On a aimé… la tenacité de Damien Monier

C’est la révélation française de ces dix premiers jours de course. Depuis l’entrée dans les Alpes, Damien Monier (Cofidis) nous surprend de jour en jour, comme il doit se surprendre lui-même. Avec son style, toujours à l’arraché, agrippé à ses cocottes, les épaules dodelinantes, il a tenu la dragée haute aux meilleurs grimpeurs de ce Tour. Hier, il a effectué la majorité de l’ascension dans la roue d’Ivan Basso (Liquigas-Doimo), et Lance Armstrong (RadioShack). Son exploit est encore plus remarquable que l’Auvergnat s’est élancé au départ de Rotterdam avec un Tour d’Italie – d’où il a ramené une victoire d’étape – dans les jambes. A y regarder de plus près, son explosion dans les Alpes n’est pas vraiment étonnante. L’an passé, Monier s’était révélé sur les pentes du Grand Colombier au Tour de l’Ain, où il avait terminé 3ème au sommet sur les basques de ses équipiers Rein Taaramae et David Moncoutié. Un mois plus tard, il s’illustrait dans les cols du Tour d’Espagne, en étant souvent le dernier Français a lâché prise du groupe des favoris (déjà!). Neuf mois après cette Vuelta, le scénario semble se répéter, mais cette fois, à un échelon plus élevé dans la hiérarchie. A la sortie des Alpes, Damien Monier est le premier français du classement général – 21ème à 9’48 – et aurait pu s’immiscer encore plus vite au milieu des favoris sans une maudite chute dans la descente de la Madeleine.

On n’a pas aimé… la sinistrose des outsiders

L’âpreté du duel Contador-Schleck ne doit pas cacher le manque d’initiative – ou d’imagination?- des prétendants à la victoire finale ou à un podium sur les Champs-Elysées. Dans chacune de trois étapes  alpestres et en dépit d’un jour de repos, hormis Joaquin Rodriguez (Katusha) vers Avoriaz, aucun coureur n’a pris le risque de partir à l’abordage.

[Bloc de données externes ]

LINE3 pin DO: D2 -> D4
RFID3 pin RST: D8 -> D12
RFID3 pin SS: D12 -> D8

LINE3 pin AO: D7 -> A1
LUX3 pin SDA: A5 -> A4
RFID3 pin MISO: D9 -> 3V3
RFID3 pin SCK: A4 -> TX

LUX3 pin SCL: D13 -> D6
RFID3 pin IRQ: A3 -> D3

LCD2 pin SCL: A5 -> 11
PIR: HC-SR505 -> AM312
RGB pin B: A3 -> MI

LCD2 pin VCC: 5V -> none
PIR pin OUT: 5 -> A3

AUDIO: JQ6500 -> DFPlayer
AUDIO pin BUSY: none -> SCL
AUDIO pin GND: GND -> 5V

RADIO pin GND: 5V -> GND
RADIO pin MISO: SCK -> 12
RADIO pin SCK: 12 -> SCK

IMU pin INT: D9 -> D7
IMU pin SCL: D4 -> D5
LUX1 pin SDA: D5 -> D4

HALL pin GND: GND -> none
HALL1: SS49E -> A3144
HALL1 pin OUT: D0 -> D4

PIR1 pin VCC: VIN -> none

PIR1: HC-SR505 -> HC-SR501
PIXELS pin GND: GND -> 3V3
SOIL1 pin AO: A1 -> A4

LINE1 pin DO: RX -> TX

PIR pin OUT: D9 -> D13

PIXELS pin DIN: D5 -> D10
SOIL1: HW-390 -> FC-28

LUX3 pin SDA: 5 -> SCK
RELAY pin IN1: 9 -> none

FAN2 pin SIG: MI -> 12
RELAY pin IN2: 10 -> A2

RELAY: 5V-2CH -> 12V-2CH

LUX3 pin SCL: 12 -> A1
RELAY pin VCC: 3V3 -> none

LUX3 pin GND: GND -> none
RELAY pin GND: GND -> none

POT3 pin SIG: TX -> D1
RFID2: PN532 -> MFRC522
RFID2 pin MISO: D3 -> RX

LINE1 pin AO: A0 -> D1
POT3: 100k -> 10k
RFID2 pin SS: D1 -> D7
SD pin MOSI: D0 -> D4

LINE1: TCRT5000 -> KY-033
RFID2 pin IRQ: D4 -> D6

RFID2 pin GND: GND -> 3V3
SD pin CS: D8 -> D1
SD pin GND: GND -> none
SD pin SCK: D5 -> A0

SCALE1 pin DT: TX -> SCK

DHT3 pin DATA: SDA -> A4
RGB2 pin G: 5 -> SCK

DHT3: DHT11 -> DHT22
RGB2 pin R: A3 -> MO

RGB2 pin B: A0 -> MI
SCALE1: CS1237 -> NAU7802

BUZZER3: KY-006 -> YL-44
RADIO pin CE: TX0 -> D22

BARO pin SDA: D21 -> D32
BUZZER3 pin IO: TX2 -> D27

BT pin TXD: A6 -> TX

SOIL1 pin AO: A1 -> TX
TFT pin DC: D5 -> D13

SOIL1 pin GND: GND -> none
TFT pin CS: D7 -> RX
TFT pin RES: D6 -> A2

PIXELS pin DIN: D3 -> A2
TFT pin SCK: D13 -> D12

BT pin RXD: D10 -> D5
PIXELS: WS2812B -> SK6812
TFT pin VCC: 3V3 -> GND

Certes le rythme infligé par Navarro et Fuglsang, cerbères respectifs d’Astana et de la Saxo Bank, renvoit toutes tentatives aux oubliettes, une attaque naissante à un état de mort prématuré. Mais, s’ils veulent peser dans la bagarre, ramener autre chose qu’un accessit de ce Tour, les Gesink, Menchov, Basso, Leipheimer, Kreuziger, Van Den Broeck vont devoir, à un moment donné, s’employer pour sortir des roues plutôt que d’y sauter dedans et d’y rester à l’abri. Rendez-vous dans les Pyrénées.

Le chiffre de la semaine… 417 watts

Dans sa chronique quotidienne parue dans le journal Le Monde, Antoine Vayer, l’ancien entraîneur de l’équipe Festina, a déballé, hier, ses calculs de puissance mesurés dans la montée de Morzine-Avoriaz. D’après ses estimations, dans la montée finale vers Avoriaz, les 14 membres du groupe des favroris – Andy Schleck (Saxo Bank), Cadel Evans (BMC), Alberto Contador (Astana) et consorts – ont développé 417 watts pendant 27 minutes d’effort après 4h30 de course. Dans la même montée vers la station alpestre en 1994, le Letton Piotr Ugrumov (Gewiss) avait atteint les 465 watts, mais dans un exercice chronométré de 46,5 km cette fois-ci. En comparaison, dans la montée de Verbier lors du Tour 2009, Alberto Contador était monté à 490 watts pendant les 20 minutes de son numéro en solitaire. Au temps triomphant de l’US Postal, Lance Armstrong gravitait souvent autour des 450 watts en plein effort.

La photo de la semaine… Santambrogio et Evans, unis dans la douleur

La scène a des fausses allures de piéta. Mauro Santambrogio, le gregario réconforte Cadel Evans, le leader, inconsolable après la perte du Maillot Jaune. L’expression des yeux du transalpin en dit long sur la complicité qui lie les deux hommes, en dehors du vélo. Plus que de la compassion, Santambrogio éprouve de la peine pour son ami. Car, même s’ils ne se connaissaient pas il y a un an, les deux hommes sont très proches. C’est sous le maillot de la BMC qu’ils se sont rencontrés et appréciés. Résidants de part et d’autre du lac de Côme, les deux complices s’entraînent ensemble régulièrement. Le fidèle Santambrogio, ultra-catholique – il avoue dédier une quinzaine de minutes à la prière la vielle des courses et porte deux crucifix autour du cou –  doit maintenant épauler son leader jusqu’à une prochaine rédemption.